MOSCOW (MRC) -- The European diesel market is finding unexpected support from disruption in the refining sector from the shutdown of Russia’s Druzhba pipeline due to contaminated oil and after a Russian refinery went bust, as per Hydrocarbonprocessing.
Diesel refining margins, a measure of the profitability of making diesel from crude, hit a six-week high of nearly USD15 a barrel on Thursday and were trading close to this level.
Oil in the 1 million barrel per day (bpd) Druzhba pipeline running from Russia to eastern Europe via Belarus was contaminated by chemical compounds which made it unusable by several European refineries that rely on its supply.
"It’s all a matter of how much strategic stocks can be released because literally between German, Polish and Hungarian refineries, there are probably five or six refineries which are completely land-locked and there is literally no other way to supply them than the pipeline," one trader said.

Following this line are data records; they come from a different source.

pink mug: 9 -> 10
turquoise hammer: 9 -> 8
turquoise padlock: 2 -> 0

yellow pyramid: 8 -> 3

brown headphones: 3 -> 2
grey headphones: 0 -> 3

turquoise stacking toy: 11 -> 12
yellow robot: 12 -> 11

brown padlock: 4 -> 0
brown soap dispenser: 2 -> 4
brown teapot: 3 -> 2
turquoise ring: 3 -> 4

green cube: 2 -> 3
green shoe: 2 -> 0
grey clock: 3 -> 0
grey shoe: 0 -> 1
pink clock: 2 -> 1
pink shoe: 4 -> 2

Poland, Hungary and the Czech Republic are making available to their domestic refiners around 8 million barrels of crude from strategic stocks to tackle the Russian Druzhba pipeline shutdown, industry sources said on Friday.
Traders said that Total’s 240,000 barrel per day Leuna refinery in Germany had slashed runs because of the contamination by around 30 percent but exact details could not be immediately confirmed.